Fes-Deficient Macrophages Prime CD8+ T Cells to Stimulate Antitumor Immunity and Improve Immunotherapy Efficacy

Abstract

Homeostatic immunoregulatory mechanisms that prevent adverse effects of immune overaction can serve as barriers to successful anticancer immunity, representing attractive targets to improve cancer immunotherapy. Here, we demonstrated the role of the nonreceptor tyrosine kinase Fes, abundantly expressed in immune cells, as an innate intracellular immune checkpoint. Host Fes deficiency delayed tumor onset in a gene dose-dependent manner and improved tumor control, survival, doxorubicin efficacy, and sensitized tumors to anti-PD-1 therapy in murine triple-negative breast cancer and melanoma models. These effects were associated with a shift to an antitumorigenic immune microenvironment. Fes-deficient macrophages displayed increased Toll-like receptor signaling, proinflammatory cytokine production, and antigen presentation to and activation of T cells, leading to increased cancer cell killing in vitro and tumor control in vivo.

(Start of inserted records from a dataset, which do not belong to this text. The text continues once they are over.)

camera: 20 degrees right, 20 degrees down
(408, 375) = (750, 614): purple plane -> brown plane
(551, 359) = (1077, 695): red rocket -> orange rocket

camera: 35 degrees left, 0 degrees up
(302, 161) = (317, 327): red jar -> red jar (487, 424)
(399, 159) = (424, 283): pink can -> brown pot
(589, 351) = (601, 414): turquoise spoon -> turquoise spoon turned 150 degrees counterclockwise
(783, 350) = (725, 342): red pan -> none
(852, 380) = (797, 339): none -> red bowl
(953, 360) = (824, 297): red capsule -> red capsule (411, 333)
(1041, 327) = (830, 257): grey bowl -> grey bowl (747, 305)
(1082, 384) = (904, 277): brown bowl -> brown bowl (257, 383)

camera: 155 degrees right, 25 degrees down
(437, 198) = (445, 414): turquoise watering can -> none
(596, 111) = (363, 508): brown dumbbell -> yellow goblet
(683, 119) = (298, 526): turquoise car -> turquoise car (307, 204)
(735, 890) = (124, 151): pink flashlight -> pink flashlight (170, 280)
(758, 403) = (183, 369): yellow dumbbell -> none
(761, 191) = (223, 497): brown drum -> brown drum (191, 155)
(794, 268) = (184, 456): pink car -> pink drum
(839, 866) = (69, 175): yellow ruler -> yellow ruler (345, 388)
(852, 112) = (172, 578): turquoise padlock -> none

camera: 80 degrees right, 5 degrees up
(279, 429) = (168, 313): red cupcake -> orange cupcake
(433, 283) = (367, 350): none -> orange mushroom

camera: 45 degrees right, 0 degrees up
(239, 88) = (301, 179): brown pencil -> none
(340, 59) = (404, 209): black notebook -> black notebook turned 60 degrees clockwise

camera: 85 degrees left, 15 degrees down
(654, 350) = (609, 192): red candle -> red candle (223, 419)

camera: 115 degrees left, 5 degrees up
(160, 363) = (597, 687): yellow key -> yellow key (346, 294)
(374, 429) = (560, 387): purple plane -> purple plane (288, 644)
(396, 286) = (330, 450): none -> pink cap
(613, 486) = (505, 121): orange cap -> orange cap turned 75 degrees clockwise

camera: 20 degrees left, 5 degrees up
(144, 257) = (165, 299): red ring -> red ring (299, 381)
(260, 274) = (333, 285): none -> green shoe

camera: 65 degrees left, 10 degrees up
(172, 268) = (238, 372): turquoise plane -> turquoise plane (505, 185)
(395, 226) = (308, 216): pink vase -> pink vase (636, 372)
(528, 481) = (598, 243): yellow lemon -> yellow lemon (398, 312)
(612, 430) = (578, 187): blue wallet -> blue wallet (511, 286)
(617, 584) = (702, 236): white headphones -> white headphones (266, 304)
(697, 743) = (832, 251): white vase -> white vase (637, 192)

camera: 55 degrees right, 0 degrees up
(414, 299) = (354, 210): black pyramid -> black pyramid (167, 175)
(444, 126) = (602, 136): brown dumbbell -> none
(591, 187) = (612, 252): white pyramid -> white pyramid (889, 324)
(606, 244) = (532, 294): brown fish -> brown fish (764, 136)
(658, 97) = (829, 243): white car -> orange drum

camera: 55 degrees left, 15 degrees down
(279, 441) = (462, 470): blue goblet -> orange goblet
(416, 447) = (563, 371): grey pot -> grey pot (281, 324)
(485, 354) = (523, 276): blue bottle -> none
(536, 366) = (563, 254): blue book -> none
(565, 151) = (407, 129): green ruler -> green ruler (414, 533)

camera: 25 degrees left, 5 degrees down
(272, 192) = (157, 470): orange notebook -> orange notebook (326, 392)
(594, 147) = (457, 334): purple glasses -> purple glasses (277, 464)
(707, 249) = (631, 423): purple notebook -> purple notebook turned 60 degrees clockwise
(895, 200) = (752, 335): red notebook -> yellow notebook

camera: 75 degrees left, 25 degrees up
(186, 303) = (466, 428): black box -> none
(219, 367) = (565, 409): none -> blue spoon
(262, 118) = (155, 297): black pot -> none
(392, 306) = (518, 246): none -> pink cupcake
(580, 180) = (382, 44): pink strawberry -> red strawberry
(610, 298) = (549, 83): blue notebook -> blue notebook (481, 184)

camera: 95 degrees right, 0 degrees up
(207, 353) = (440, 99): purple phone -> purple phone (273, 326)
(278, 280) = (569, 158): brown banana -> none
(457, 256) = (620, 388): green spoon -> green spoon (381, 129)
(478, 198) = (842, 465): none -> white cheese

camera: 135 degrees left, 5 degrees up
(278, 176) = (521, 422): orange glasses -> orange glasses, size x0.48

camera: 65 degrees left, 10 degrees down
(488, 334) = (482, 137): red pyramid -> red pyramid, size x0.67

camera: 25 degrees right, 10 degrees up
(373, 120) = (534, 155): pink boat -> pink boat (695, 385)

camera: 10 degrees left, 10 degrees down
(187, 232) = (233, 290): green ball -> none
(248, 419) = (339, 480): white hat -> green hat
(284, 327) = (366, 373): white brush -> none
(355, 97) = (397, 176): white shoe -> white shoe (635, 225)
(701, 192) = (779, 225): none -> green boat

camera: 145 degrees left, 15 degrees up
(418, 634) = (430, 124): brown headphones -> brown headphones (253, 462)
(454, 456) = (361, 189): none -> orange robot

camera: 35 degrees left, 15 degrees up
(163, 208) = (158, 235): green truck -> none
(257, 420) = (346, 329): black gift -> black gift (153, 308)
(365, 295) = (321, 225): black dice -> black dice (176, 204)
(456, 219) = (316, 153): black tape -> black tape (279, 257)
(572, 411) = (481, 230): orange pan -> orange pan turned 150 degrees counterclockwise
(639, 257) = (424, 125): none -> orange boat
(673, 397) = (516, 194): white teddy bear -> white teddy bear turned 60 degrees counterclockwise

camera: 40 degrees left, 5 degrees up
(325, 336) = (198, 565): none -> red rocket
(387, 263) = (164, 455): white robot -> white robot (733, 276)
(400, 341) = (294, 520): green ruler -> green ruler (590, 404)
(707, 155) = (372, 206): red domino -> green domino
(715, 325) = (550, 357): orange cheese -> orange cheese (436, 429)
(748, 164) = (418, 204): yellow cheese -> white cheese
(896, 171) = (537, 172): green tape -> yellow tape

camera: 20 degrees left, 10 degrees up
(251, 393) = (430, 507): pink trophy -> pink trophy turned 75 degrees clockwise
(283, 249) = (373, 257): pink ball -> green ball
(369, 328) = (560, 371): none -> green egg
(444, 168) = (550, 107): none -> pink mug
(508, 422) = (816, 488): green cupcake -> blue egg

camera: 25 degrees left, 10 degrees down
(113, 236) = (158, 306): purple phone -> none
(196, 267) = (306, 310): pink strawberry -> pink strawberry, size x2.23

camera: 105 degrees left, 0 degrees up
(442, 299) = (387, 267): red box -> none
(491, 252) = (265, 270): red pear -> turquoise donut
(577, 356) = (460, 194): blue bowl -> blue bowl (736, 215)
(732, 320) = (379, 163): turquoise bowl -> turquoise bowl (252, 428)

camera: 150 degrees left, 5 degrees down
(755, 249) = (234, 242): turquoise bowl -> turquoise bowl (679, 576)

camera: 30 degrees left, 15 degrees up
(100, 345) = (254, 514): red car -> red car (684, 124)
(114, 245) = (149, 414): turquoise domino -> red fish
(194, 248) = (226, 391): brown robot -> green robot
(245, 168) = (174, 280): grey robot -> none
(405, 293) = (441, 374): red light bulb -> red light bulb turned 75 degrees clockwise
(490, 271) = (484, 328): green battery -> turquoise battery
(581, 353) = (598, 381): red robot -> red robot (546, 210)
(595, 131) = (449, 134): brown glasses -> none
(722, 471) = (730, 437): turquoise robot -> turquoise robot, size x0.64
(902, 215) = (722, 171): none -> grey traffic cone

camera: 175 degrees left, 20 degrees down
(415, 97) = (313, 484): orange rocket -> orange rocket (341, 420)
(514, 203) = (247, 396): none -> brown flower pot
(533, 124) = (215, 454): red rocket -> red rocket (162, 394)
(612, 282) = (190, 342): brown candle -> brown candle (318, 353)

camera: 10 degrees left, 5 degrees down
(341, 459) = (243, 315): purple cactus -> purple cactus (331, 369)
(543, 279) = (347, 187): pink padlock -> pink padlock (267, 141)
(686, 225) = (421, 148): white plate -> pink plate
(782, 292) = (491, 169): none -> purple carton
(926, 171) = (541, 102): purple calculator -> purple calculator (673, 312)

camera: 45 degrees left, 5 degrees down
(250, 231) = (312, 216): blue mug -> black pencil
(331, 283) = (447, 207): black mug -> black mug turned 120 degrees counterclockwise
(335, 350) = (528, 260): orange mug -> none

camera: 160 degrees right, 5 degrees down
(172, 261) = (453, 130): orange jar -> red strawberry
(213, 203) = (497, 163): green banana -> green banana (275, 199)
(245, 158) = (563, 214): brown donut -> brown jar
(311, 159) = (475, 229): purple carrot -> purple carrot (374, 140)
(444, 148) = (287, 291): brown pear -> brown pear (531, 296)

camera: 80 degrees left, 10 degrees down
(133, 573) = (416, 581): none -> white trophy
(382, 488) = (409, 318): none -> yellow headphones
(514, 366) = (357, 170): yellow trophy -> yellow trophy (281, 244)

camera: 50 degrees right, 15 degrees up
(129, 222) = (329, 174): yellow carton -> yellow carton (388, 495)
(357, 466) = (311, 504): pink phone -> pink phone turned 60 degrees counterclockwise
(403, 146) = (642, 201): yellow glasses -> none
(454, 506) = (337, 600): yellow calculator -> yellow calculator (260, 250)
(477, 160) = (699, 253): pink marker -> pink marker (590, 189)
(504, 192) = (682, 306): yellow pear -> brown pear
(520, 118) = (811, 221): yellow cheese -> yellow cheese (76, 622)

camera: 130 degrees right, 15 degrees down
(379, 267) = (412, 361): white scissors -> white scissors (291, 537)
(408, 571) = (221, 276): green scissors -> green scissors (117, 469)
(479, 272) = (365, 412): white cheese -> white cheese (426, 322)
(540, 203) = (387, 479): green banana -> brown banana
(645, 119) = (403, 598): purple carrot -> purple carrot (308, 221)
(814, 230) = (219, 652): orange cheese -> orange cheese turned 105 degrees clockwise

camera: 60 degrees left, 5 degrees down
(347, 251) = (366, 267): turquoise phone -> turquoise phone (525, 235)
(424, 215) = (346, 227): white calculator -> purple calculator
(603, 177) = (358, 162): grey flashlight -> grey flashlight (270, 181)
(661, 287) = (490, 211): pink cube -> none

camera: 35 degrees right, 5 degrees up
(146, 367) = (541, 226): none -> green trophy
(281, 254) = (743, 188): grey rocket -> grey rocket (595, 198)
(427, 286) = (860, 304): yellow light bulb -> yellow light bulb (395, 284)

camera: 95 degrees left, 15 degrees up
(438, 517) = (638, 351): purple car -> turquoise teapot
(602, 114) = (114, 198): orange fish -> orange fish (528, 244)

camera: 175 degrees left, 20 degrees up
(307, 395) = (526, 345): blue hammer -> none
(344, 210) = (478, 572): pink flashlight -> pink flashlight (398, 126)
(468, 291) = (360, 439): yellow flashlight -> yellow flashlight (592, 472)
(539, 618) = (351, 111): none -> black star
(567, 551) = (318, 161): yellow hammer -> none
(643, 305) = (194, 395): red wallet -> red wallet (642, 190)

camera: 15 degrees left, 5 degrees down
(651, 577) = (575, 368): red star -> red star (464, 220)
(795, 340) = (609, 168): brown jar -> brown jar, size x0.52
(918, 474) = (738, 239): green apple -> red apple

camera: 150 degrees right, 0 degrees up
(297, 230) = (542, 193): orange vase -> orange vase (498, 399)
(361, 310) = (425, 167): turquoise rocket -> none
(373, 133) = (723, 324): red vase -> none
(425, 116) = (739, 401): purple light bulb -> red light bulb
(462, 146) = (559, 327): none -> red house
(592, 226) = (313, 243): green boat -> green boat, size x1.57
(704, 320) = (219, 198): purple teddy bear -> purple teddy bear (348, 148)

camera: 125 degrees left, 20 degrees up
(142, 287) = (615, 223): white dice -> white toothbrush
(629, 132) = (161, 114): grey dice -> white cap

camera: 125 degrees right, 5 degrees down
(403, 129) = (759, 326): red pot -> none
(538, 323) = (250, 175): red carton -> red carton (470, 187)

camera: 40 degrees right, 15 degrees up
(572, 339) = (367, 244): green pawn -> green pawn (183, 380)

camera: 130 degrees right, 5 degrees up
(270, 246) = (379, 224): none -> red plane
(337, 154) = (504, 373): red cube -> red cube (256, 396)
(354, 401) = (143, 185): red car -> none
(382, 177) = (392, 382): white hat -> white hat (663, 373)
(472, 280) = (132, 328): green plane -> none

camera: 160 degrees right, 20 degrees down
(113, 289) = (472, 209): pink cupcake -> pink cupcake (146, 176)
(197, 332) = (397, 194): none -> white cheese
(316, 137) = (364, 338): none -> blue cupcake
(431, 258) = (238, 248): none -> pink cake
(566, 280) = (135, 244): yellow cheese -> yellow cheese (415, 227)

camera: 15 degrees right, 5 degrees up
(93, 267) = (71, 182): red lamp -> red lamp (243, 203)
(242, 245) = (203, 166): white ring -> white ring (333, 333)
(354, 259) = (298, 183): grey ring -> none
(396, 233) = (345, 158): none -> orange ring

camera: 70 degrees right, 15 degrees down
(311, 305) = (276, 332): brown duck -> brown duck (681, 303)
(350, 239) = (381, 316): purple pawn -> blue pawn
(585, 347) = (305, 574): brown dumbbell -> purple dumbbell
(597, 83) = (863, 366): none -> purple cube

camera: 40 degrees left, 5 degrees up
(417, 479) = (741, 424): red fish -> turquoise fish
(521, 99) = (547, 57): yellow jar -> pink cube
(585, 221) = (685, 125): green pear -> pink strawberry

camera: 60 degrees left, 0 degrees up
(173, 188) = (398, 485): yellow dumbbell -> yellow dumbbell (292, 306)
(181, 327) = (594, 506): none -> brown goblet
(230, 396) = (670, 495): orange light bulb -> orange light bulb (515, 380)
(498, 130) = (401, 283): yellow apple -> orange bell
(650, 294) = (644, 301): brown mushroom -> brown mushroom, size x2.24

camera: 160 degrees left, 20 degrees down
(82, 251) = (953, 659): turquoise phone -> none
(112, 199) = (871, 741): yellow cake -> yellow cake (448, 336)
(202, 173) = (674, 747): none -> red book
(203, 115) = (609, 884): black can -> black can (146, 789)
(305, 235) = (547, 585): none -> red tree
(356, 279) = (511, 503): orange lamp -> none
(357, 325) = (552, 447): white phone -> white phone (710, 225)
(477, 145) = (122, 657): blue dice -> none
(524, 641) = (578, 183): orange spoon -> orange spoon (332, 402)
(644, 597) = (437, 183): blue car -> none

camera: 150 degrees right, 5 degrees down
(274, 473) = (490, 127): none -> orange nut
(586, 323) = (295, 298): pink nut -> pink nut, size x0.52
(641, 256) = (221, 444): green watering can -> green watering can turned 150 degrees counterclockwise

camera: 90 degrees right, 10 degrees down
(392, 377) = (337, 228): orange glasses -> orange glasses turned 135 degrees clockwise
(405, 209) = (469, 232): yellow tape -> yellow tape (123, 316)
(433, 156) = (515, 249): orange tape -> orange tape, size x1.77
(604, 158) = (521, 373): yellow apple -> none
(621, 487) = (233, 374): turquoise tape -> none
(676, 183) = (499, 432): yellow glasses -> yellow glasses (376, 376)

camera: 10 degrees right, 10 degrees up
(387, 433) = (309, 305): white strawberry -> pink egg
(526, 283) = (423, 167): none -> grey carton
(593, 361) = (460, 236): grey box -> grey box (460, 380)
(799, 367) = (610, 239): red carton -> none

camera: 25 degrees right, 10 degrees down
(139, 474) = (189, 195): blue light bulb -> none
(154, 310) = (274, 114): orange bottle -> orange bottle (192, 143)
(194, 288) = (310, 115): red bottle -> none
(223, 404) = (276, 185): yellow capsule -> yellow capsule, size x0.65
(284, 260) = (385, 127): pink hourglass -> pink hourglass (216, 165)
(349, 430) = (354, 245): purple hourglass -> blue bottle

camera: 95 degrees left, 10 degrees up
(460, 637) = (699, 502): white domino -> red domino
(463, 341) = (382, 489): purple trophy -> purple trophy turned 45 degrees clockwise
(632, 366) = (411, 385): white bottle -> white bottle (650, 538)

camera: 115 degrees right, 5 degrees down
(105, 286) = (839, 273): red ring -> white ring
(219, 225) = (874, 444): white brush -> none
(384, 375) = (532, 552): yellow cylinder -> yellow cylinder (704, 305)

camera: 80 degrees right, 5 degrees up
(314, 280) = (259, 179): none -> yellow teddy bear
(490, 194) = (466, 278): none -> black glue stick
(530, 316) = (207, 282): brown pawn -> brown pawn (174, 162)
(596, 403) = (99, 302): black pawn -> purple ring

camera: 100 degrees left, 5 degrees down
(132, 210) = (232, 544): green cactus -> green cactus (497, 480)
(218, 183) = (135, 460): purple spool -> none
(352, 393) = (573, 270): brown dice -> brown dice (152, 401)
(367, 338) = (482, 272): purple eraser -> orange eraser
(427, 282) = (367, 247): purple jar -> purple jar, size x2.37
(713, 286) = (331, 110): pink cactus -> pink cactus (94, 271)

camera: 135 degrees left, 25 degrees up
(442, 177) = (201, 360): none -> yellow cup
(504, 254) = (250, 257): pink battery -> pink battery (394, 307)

This study highlights Fes as an innate immune checkpoint with potential as a therapeutic target and a predictive biomarker to guide immune checkpoint inhibitor treatment.

Significance: Fes activity modulates the inflammatory cytokine presentation and T-cell priming capabilities of macrophages, supporting the potential of Fes as a target for developing therapeutic and biomarker strategies to improve cancer immunotherapy.